If you're seeing this message, it means we're having trouble loading external resources on our website.

If you're behind a web filter, please make sure that the domains *.kastatic.org and *.kasandbox.org are unblocked.

# Geometric constructions: perpendicular bisector

Sal constructs a perpendicular bisector to a given line segment using compass and straightedge. Created by Sal Khan.

## Want to join the conversation?

• can someone prove why those 2 circle intersection points create a perpendicular bisector?
• You might have to get a piece of paper and draw this out to see it, but if you draw the line and the 2 circles, and then connect each of the two points of intersection with the center of each circle, you get a rhombus(all the sides are radii and therefore equal). Because the original line & the line created by the intersection are both diagonals of the constructed rhombus, they are perpendicular bisectors to each other (a property of rhombuses is that the diagonals are perpendicular bisectors to each other).
• Can these be made exercises so students can practice the constructions? Right now I only see that they're videos.
• As with many things on Khan Academy the content is experiencing constant "tweaking" in terms of what resources are available, which videos and exercises are found in a given catagory or sub-catagory, and how you would find and access them. During the last academic year there were Compass Construction exercises that I had my students (I am a Geometry teacher) practice as part of what they needed to do when we covered constructions.
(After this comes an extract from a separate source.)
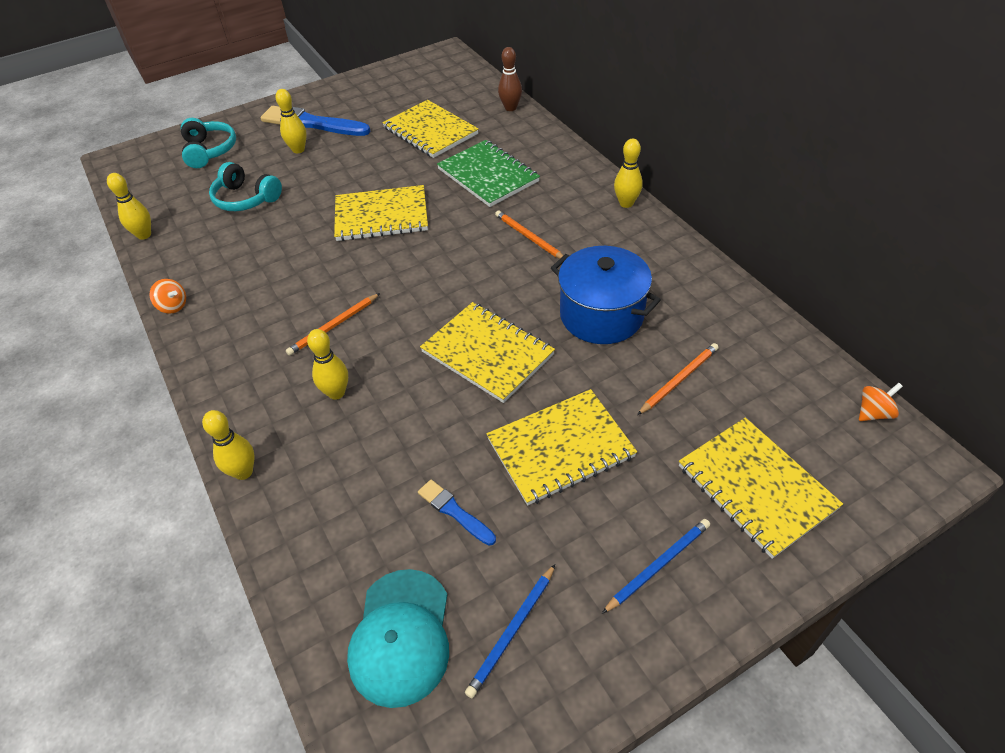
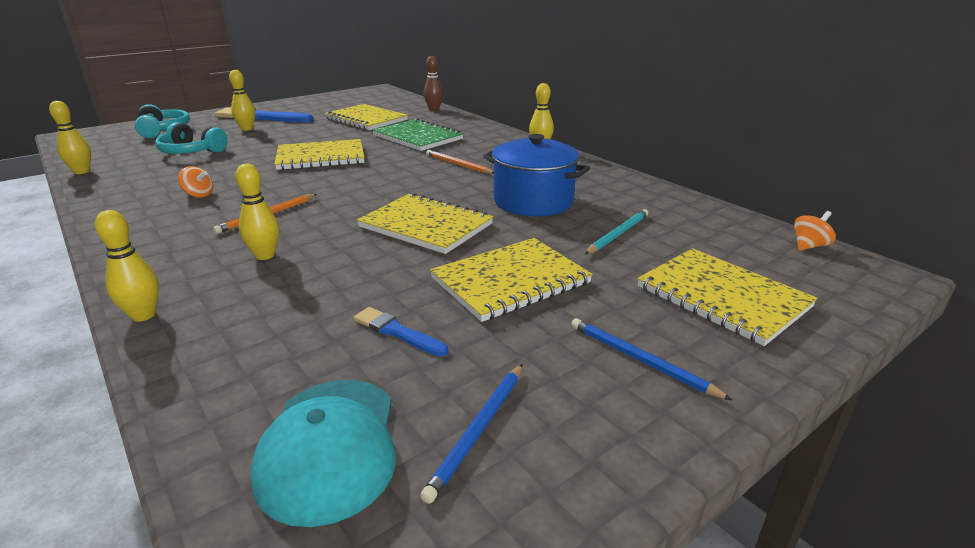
camera: 10 degrees left, 20 degrees down
(173, 306) = (97, 209): orange spinning top -> orange spinning top (199, 195)
(658, 566) = (641, 360): blue pencil -> blue pencil turned 90 degrees counterclockwise
(678, 380) = (617, 234): orange pencil -> turquoise pencil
As tools appear similar/identical to the tools that are used on the PARCC test it was time well spent. This year I looked and discovered the exercises I used are no longer available :-( Hopefully will be coming back someday soon.
• Can someone explain this because I don't get it
• We want to find a line that is perpendicular to the given line. Just drawing any line through the given line won't do, we want to find one that is perfectly perpendicular to it. In order to find it, we have to use a number of tools: a compass (which in real life helps us draw perfect circles) and a straight edge (anything that would help you draw a straight line, like using the side of a ruler).
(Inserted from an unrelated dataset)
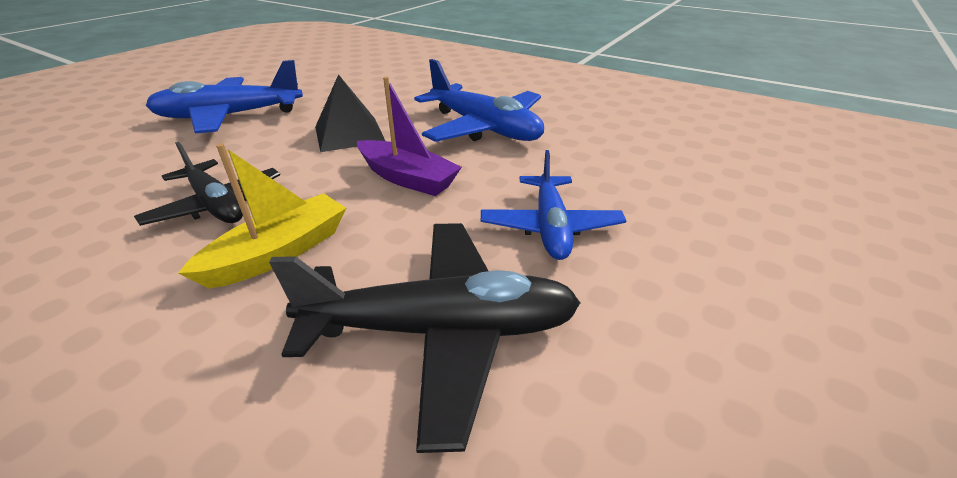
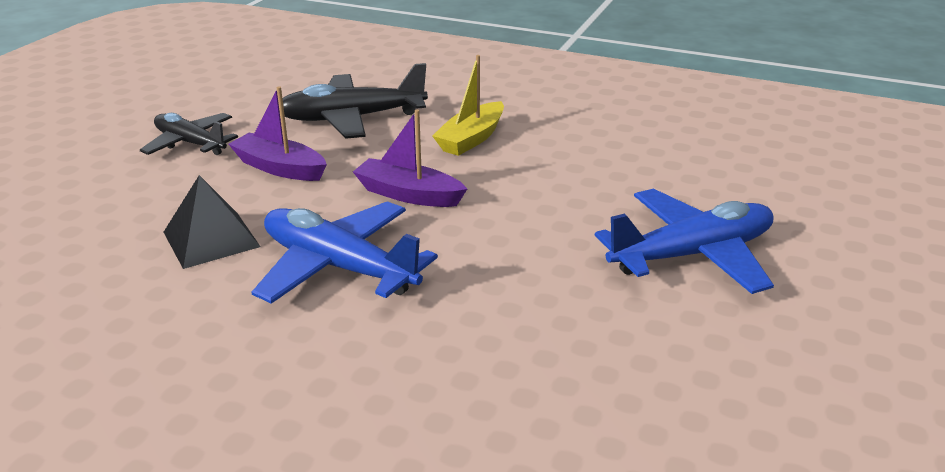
camera: 170 degrees right, 5 degrees down
(216, 205) = (554, 160): black plane -> black plane (190, 143)
(349, 134) = (507, 241): black pyramid -> black pyramid (211, 239)
(550, 227) = (279, 168): blue plane -> purple boat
To find the perpendicular line we use two compasses to draw two circles, both on the given line. The places where the two circles meet can hep us draw a perpendicular line. Simply use those two point to draw a line, and that line will be perpendicular to the given line.
• Why is it called a Straightedge? I've never heard of it til now.
• Not trying to be smart with you, but it's because it has a straight edge. While typically you would use a ruler as your straight edge, you could use anything that is long and straight. So the side of a book, or the edge of you desk, or the side of a Monopoly board are all perfectly good straight edges. The main thing to remember is that you are only using it to make lines using points from your construction so you can't cheat by measuring how long a certain line should be.
• My question is not about this video per se but generally answering questions regarding compass constructions. I frequently get my answer, it is marked incorrect, I then scroll through all the hints and the correct answer is right on top of mine. Why why why? Also, does anyone know a way of getting the line segments to stop changing length? I create a segment, drag it somewhere else and it "snaps" onto the closest object, thus changing length. Super frustrating.
• This isn't just you. No matter how I do it, either an equivalent way that produces the same result or the exact way shown in the hints it takes a dozen tries to get it 'right'. SO FRUSTRATING. Apparently I'm never going to get 100% on geometry.
• When drawing the angle bisect does it have to pass the point?
• From what I know, yes. The definition of bisect is to intersect a line at the middle, which is also a useful tool for proofs I may add.
• can someone prove why those 2 circle intersection points create a perpendicular bisector
• This is what user lsathi19 wrote:
"You might have to get a piece of paper and draw this out to see it, but if you draw the line and the 2 circles, and then connect each of the two points of intersection with the center of each circle, you get a rhombus(all the sides are radii and therefore equal). Because the original line & the line created by the intersection are both diagonals of the constructed rhombus, they are perpendicular bisectors to each other (a property of rhombuses is that the diagonals are perpendicular bisectors to each other)."
(1 vote)
• Is there a video about why does this work?
Or can someone take time to explain?
• This is what user lsathi19 wrote:
"You might have to get a piece of paper and draw this out to see it, but if you draw the line and the 2 circles, and then connect each of the two points of intersection with the center of each circle, you get a rhombus(all the sides are radii and therefore equal). Because the original line & the line created by the intersection are both diagonals of the constructed rhombus, they are perpendicular bisectors to each other (a property of rhombuses is that the diagonals are perpendicular bisectors to each other)."
(1 vote)
• can we place the circles anywhere ?
(1 vote)
• I am not sure exactly what you mean because the center of the circles will always have to be at the endpoints, so we cannot place them anywhere. If you are talking about the size of the radius It has to be bigger than 1/2 of the line segment, so if you estimate it to be about 3/4 of the line, you will be in good shape. The radius of the circle can be different sizes, but you still have to use the same radius from both endpoints.
Note that for a perpendicular bisector, every point on it will be equidistant from the two endpoints (If I drew two triangles, they would be congruent by SSS).